Robotic process automation seeks to automate repetitive and error-prone tasks so your workforce can focus energy elsewhere. It's tempting to think that RPA can automate a lot of tasks and humans don't need to be involved, but there's no replacement for a skilled person's judgment in a business process. People can approach a process with context and awareness, where robotic processes simply proceed based on rules and conditions.
As you explore RPA's possibilities, remember that humans play an important part in a process's successful completion. For example, you can designate certain people to handle error types in a process so it can proceed more quickly and ensure accuracy.
Return on investment is an important factor in adopting any new technology. As you begin to explore if RPA is the best fit for your business, consider the costs and savings that automation can bring.
To ensure that a robotic process provides you with the return on investment you're aiming for, take stock of what you're hoping to achieve and what metrics you'll use to measure that. Robotic Workforce Manager (RWM) is bundled with Appian RPA and can help you and other business users determine if you're on the right track and adjust as needed.
While powerful, RPA isn't a universal solution for efficiency. Before you invest the time and money of building an RPA practice for your organization, consider if existing solutions might be a better fit for certain pieces. For example, if a common process involves retrieving data, maybe an API already exists to do this step. You may find that there are server-side integrations to help address your needs. RPA can step in for the more sophisticated tasks that require interaction with the user interface.
In rapid development environments, server-side integrations or APIs might provide inconsistent or unstable results. In these cases, you might find that RPA is a good solution. Robotic processes can help you control and structure the results to be more predictable.
Depending on the size of your organization and automation practice, you might receive a wide variety of automation requests. Automation requests might span small, limited time applications to large, frequently used, and highly integrated processes. How can you keep up?
When users submit automation requests through RWM, it suggests the optimal technology for the use case. The form makes a determination based on the requestor's answers to these questions:
The request form also captures information to help establish the technological context in which the automation operates, such as systems the process would need to interact with. Requests also go through an AI Specialist Review to determine if artificial intelligence would be well-suited for the solution.

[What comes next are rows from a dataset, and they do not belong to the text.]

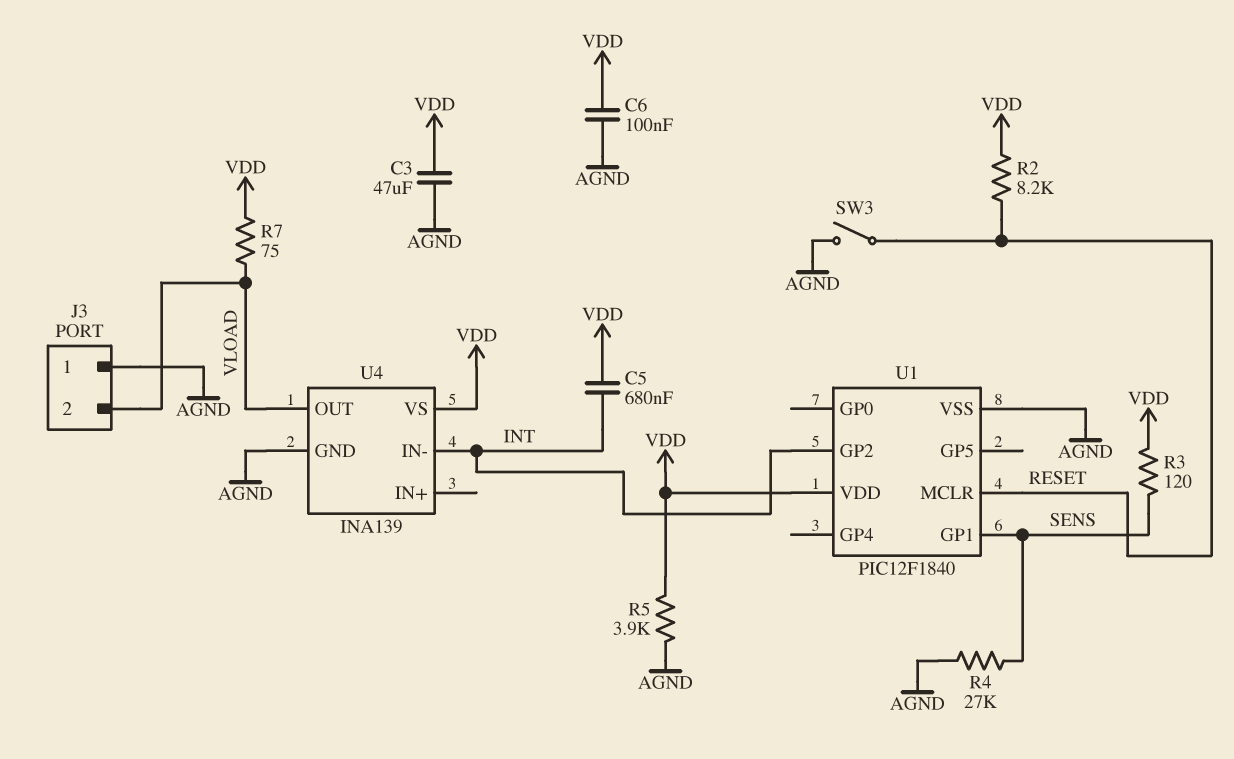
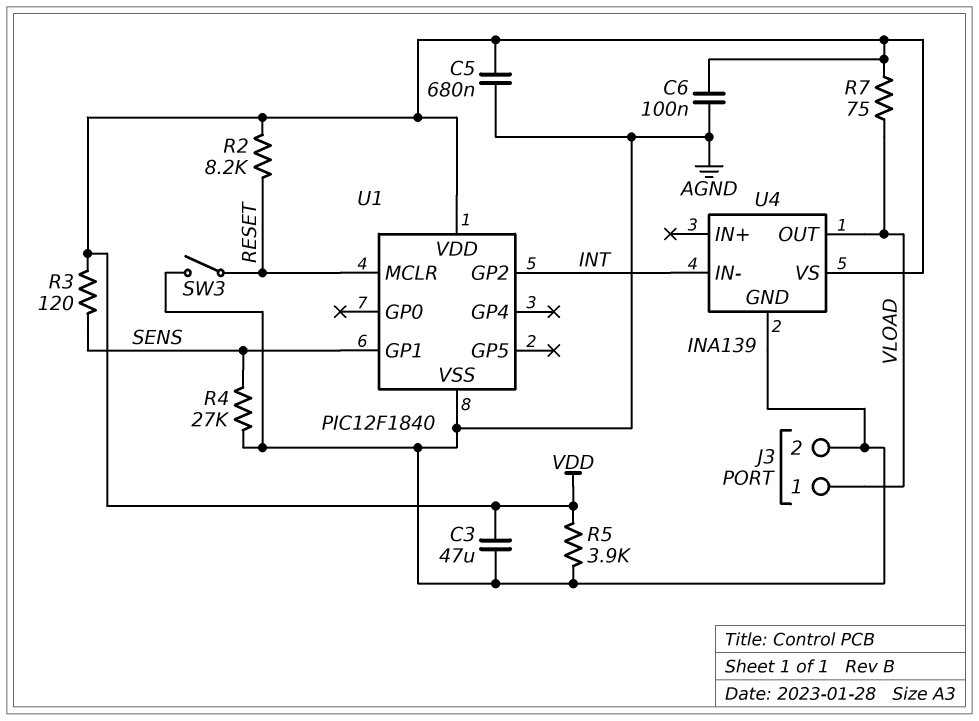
C5: 680nF (INT, VDD) -> 680nF (AGND, VDD)
J3 pin 1: AGND -> VLOAD
J3 pin 2: VLOAD -> AGND

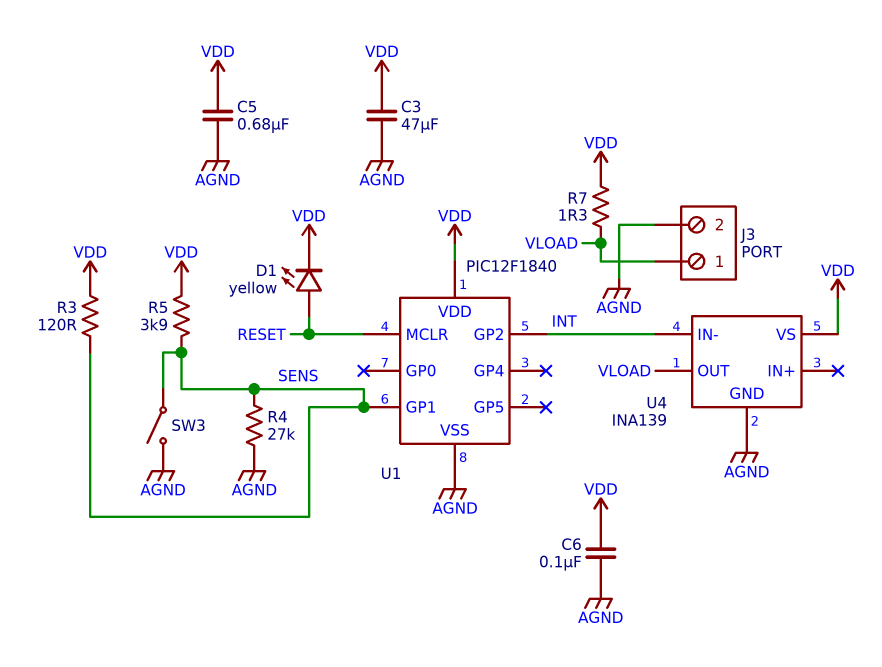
D1: none -> LED yellow (A RESET, K VDD)
R2: 8.2k (RESET, VDD) -> none
R5: 3.9k (AGND, VDD) -> 3.9k (SENS, VDD)
R7: 75 (VDD, VLOAD) -> 1.3 (VDD, VLOAD)
SW3: switch (AGND, RESET) -> switch (AGND, SENS)

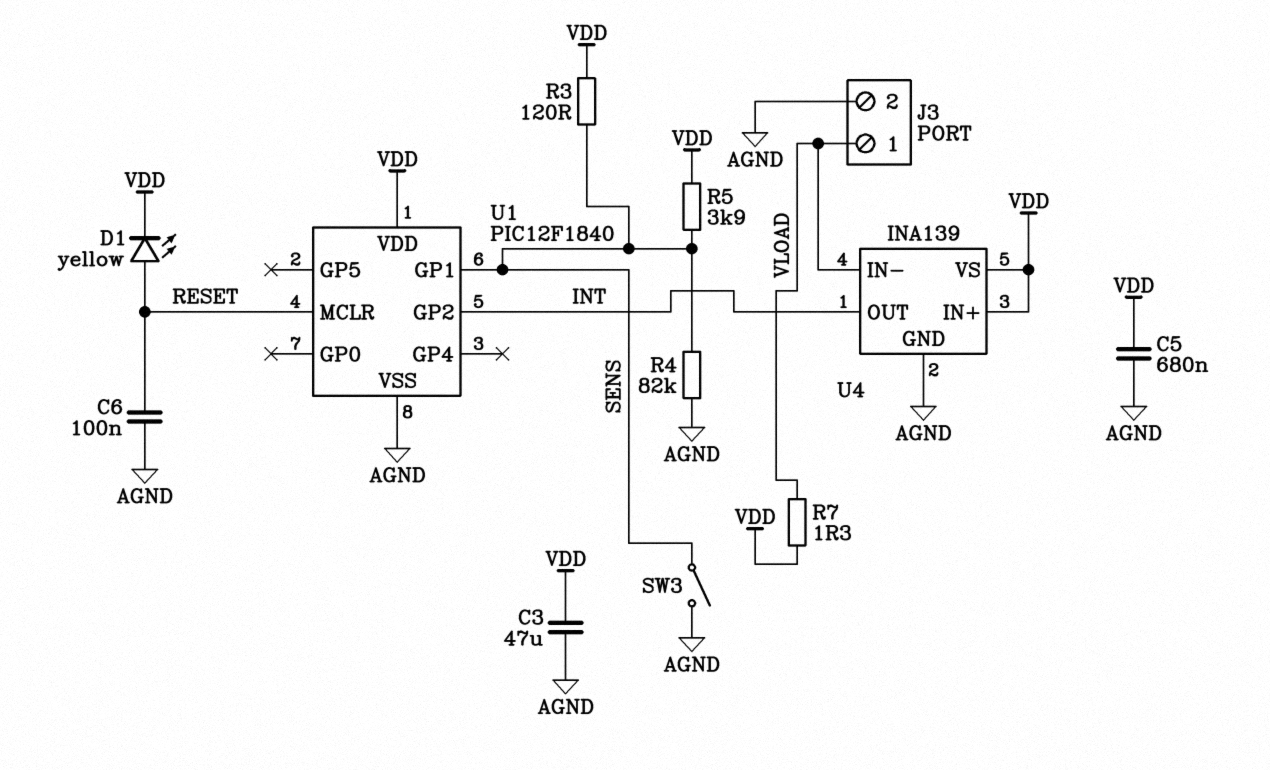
C6: 100nF (AGND, VDD) -> 100nF (AGND, RESET)
R4: 27k (AGND, SENS) -> 82k (AGND, SENS)
U4 pin IN+: none -> VDD
U4 pin IN-: INT -> VLOAD
U4 pin OUT: VLOAD -> INT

To help business users determine the effectiveness and return on investment for automations, RWM is bundled with Appian RPA. RWM is a robust application that you can use in Appian to manage automation requests, deployments, and process exceptions across your organization. You can also measure and track automation data, including audit history.
If you're getting started with RPA and these insights are important to you, rest assured that Appian RPA comes with a tool to meet these requirements. No need to build interfaces or records to see this information – RWM's done it for you!
Robotic processes have the potential to transform parts of your business and streamline a lot of normal operations. But like anything, it takes time to practice and perfect. As you're getting started, choose a pilot project for your first robotic processes. This can help you and your team gain the experience needed to effectively and quickly develop and deploy robotic processes across your business.
Once you're able to demonstrate that the time and money invested was worthwhile, you'll be well-positioned to expand how your business uses robotic process automation.
When you execute a robotic process, multiple artifacts may be generated based on your configurations. These artifacts may include execution log files, screenshot images, video recordings, and files of results that can accumulate and consume disk space on the resource and RPA server.
The system does not archive your robotic process executions and artifacts by default, so we recommend that you set a custom data maintenance policy on your robotic process execution artifacts based on your specific usage and needs. This will prevent your robotic processes from consuming too much disk space, especially in your Production environment.
To clear up this space automatically, you can configure the Automatic Process Clean-Up settings in the General Information tab of each of your robotic processes. These settings define the number of days after which robotic process execution data and artifacts generated by executions are deleted. The execution data is removed altogether, so it won't appear in the list of executions.
Deletion is permanent. Deleted execution data and artifacts can't be recovered.
Removing old artifacts is a good way to clear out unnecessary objects and free up disk space without removing the execution log itself. When setting your data maintenance policy, consider your expected robotic process utilization as well as the quantity of data you may be generating for each execution. Answers to the following questions can help you determine how frequently you should delete your execution artifacts:
You may want to clean up execution data regularly, but still need certain information about robotic process executions for auditing purposes. To do this, we recommend maintaining an Appian database table with the information you might need, such as the item processed, status of the process, and duration.
Your first robotic process may be simple and straightforward. As you determine more opportunities to automate, a process can become more sophisticated as you automate more pieces. Each additional improvement has the potential to introduce bugs or unexpected behavior into the workflow. To help maintain the process's predictability and accuracy, we recommend that you manage changes using your standard software development lifecycle (SDLC).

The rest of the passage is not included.